A key finding of the research was that an adapted form of Fitts’s law, that models difficulty of reaching and touching objects in 3D interaction spaces, could be used to profile movement capability for able-bodied people and stroke patients vii in upper arm VR stroke rehabilitation. It was also found that even when Fitts’s law was less effective, that the statistics of the regression quality were still informative in profiling users. Fitts law regression statistics along with information on task performance (such as percentage of hits) could be used to adapt task difficulty or advising rest. Further, it was found that multiple regression could provide better movement capability profiles with a modified form of Fitts law to account for varying degrees of difficulty due to the angles of motion in 3D space. In addition, a novel approach was developed which profiled sectors of the 3D VR interaction space separately, rather than treat movement through the whole space as being equally difficult. This approach accounts for some stroke patients having more difficulty moving in some directions than others, e.g. up and left.
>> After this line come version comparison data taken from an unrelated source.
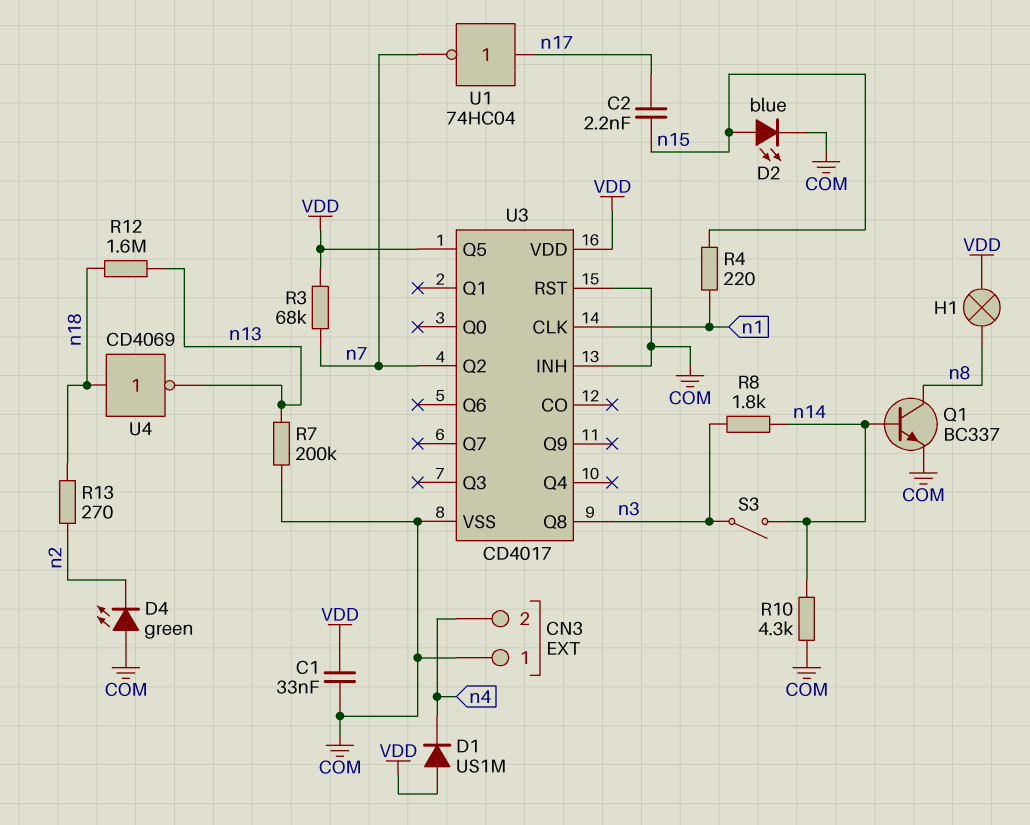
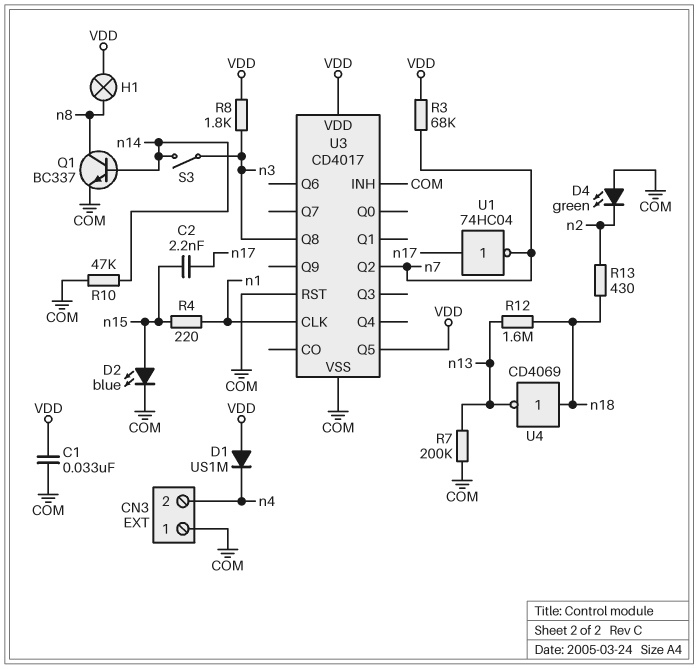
R8: 1.8k (n3, n14) -> 1.8k (VDD, n3)
R10: 4.3k (COM, n14) -> 47k (COM, n14)
R13: 270 (n2, n18) -> 430 (n2, n18)

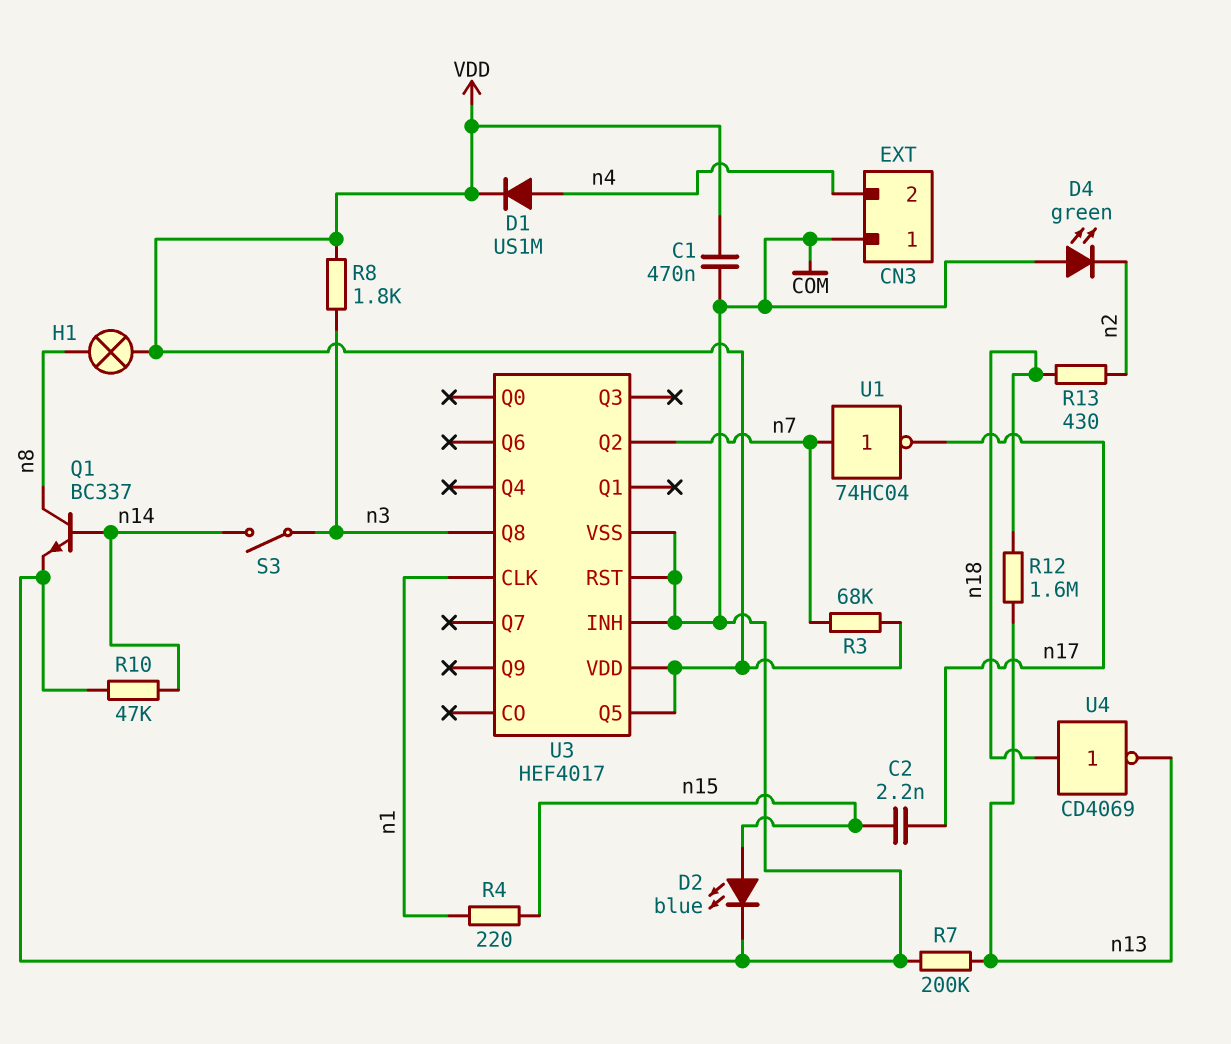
C1: 33nF (COM, VDD) -> 470nF (COM, VDD)
D1: diode US1M (A VDD, K n4) -> diode US1M (A n4, K VDD)
U1: NOT 74HC04 (in n17, out n7) -> NOT 74HC04 (in n7, out n17)
U3: CD4017 -> HEF4017

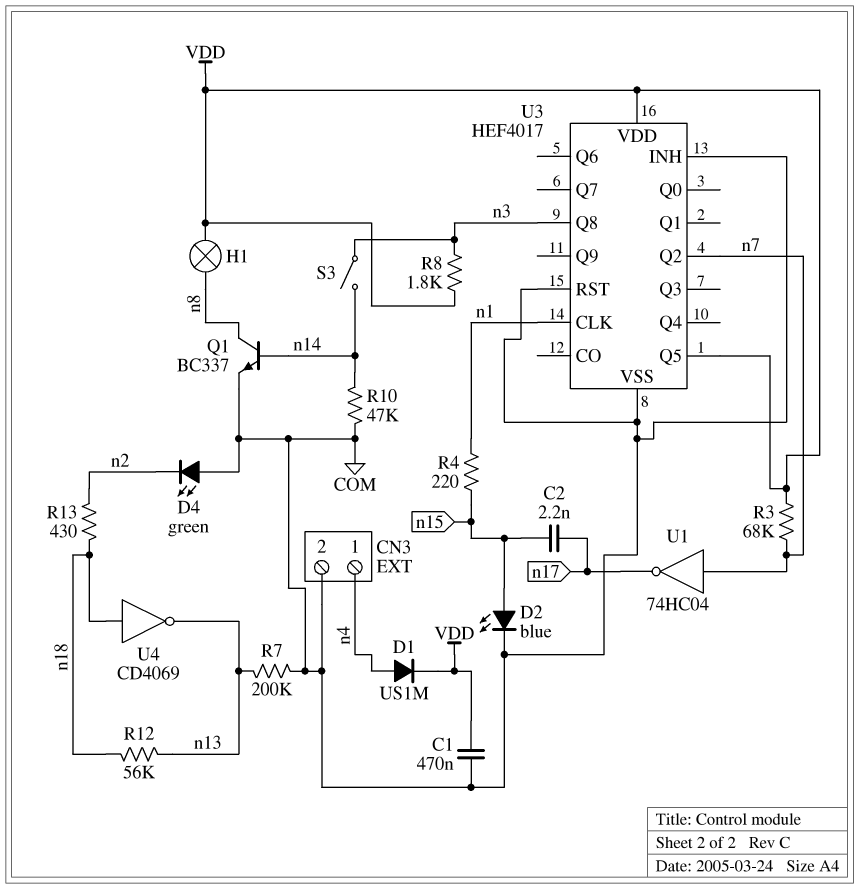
CN3 pin 1: COM -> n4
CN3 pin 2: n4 -> COM
R12: 1.6M (n13, n18) -> 56k (n13, n18)

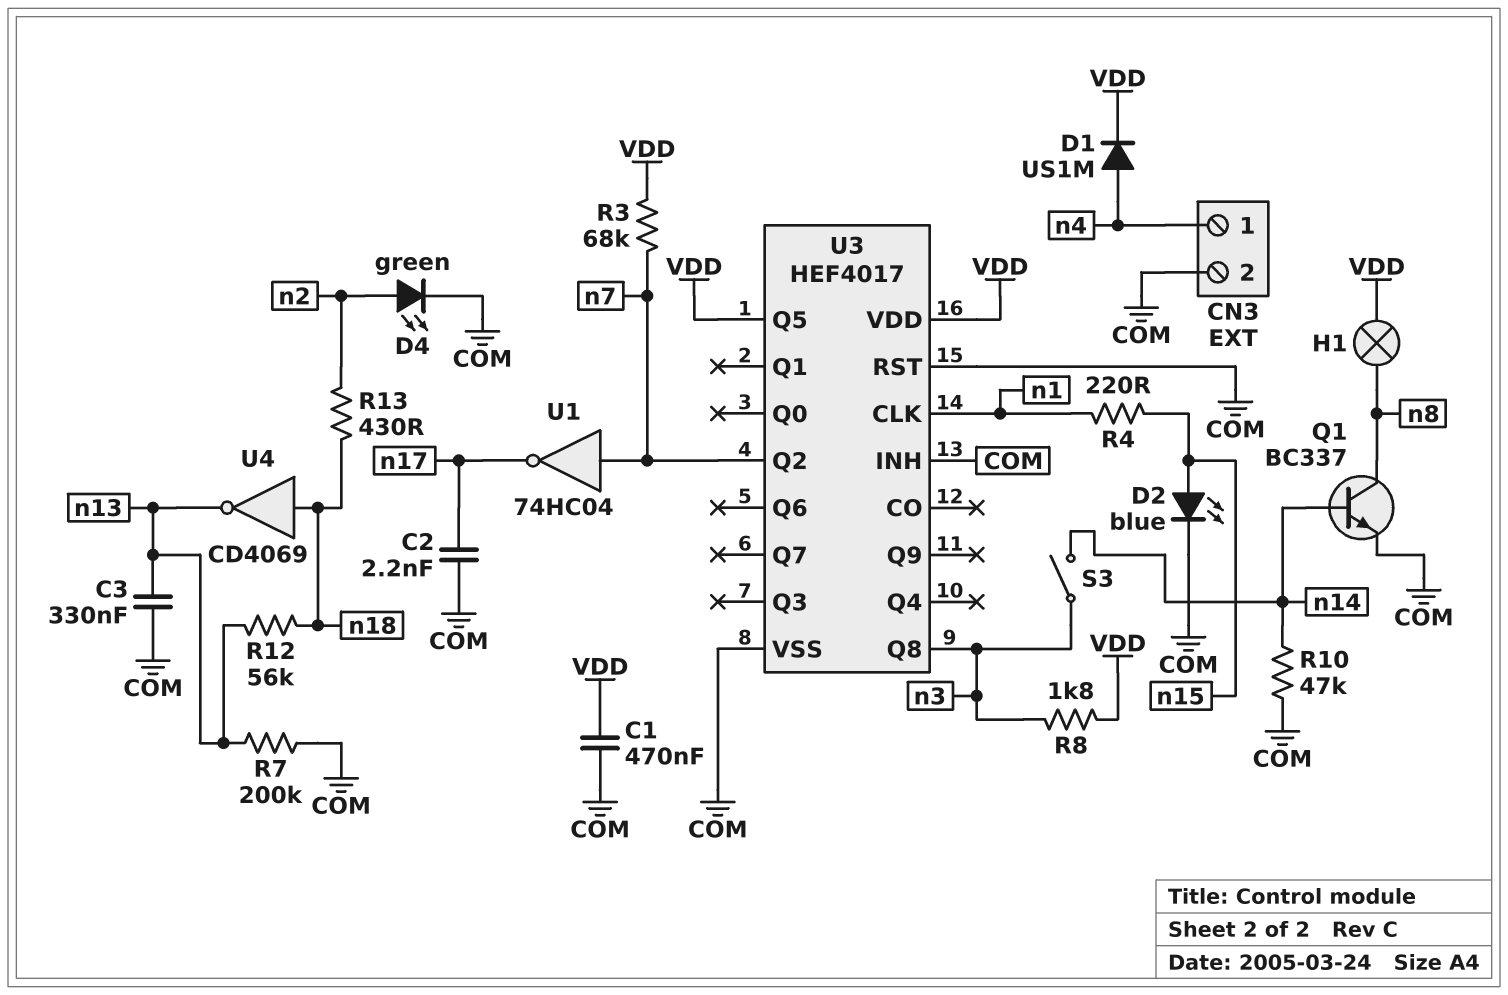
C2: 2.2nF (n15, n17) -> 2.2nF (COM, n17)
C3: none -> 330nF (COM, n13)
D4: LED green (A COM, K n2) -> LED green (A n2, K COM)

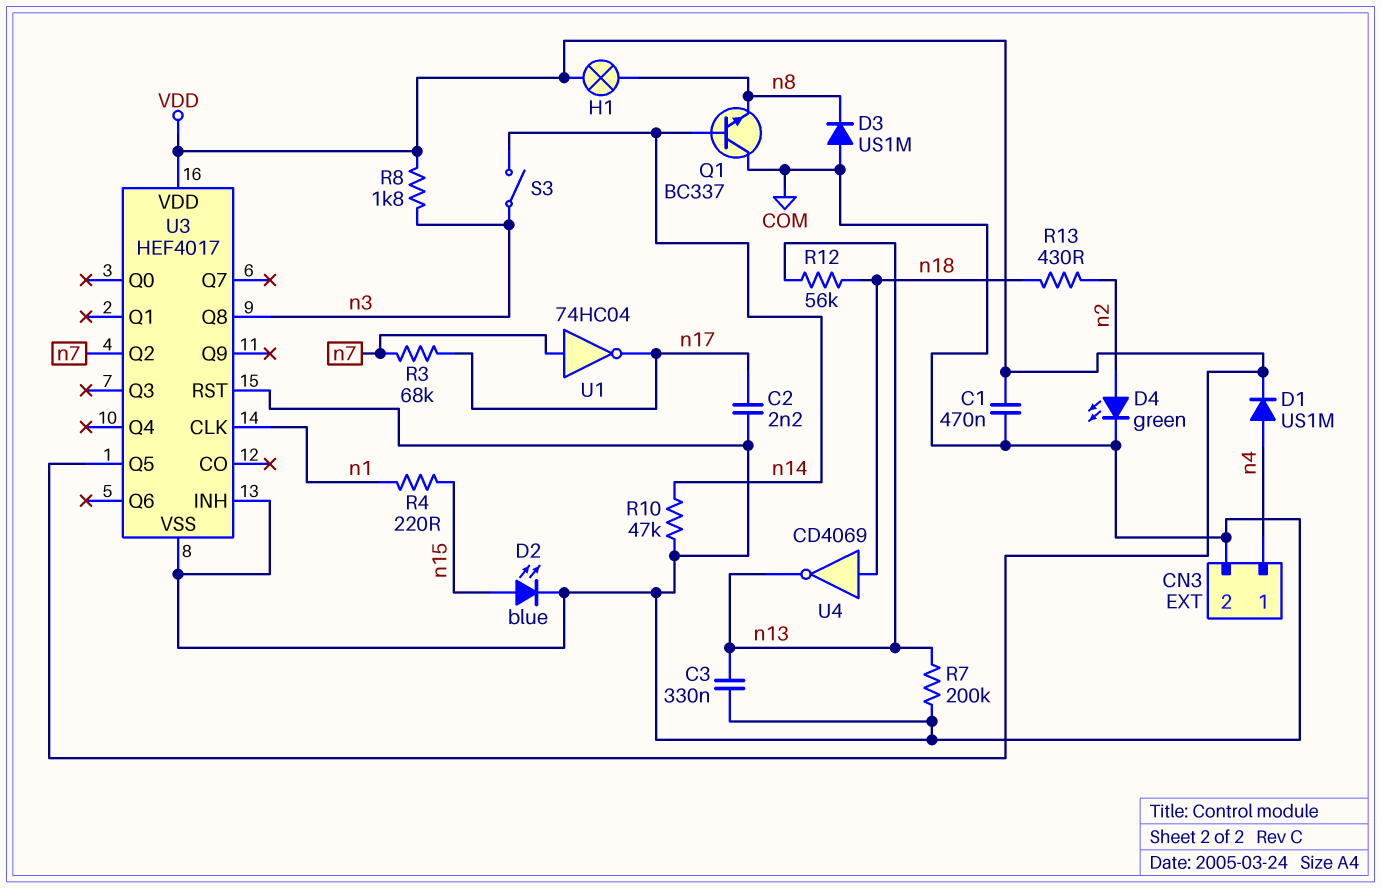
D3: none -> diode US1M (A COM, K n8)
Q1: NPN BC337 (B n14, C n8, E COM) -> NPN BC337 (B n14, C COM, E n8)
R3: 68k (VDD, n7) -> 68k (n7, n17)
Results demonstrate that this has potential but may need to be investigated further with stroke patients and with larger numbers of people.
The VR system that utilised the movement capability model was evolved over time with a user-centred design methodology, with input from able-bodied people, stroke patients, and clinicians. A final longitudinal study investigated the suitability of three bespoke games, the usability of the system over a longer time, and the effectiveness of the movement profiler and adaptive system. Throughout this experiment, the system provided informative user movement profile variations that could identify unique movement behaviour traits in individuals. Results showed that user performance varied over time and the adaptive system proved effective in changing the difficulty of the tasks for individuals over multiple sessions. The VR rehabilitation games incorporated enhanced gameplay and feedback, and users expressed enjoyment with the interactive experience. Throughout all of the experiments, users enjoyed wearing a VR headset, preferring it over a standard PC monitor. Most users subjectively felt that they were more effective in completing tasks within VR, and results from experiments provided empirical evidence to support this view. Results within this thesis support the proposal that an appropriately designed, adaptive gamebased VR system can provide an accessible, personalised and enjoyable rehabilitation system that can motivate more regular rehabilitation participation and promote improved motor function.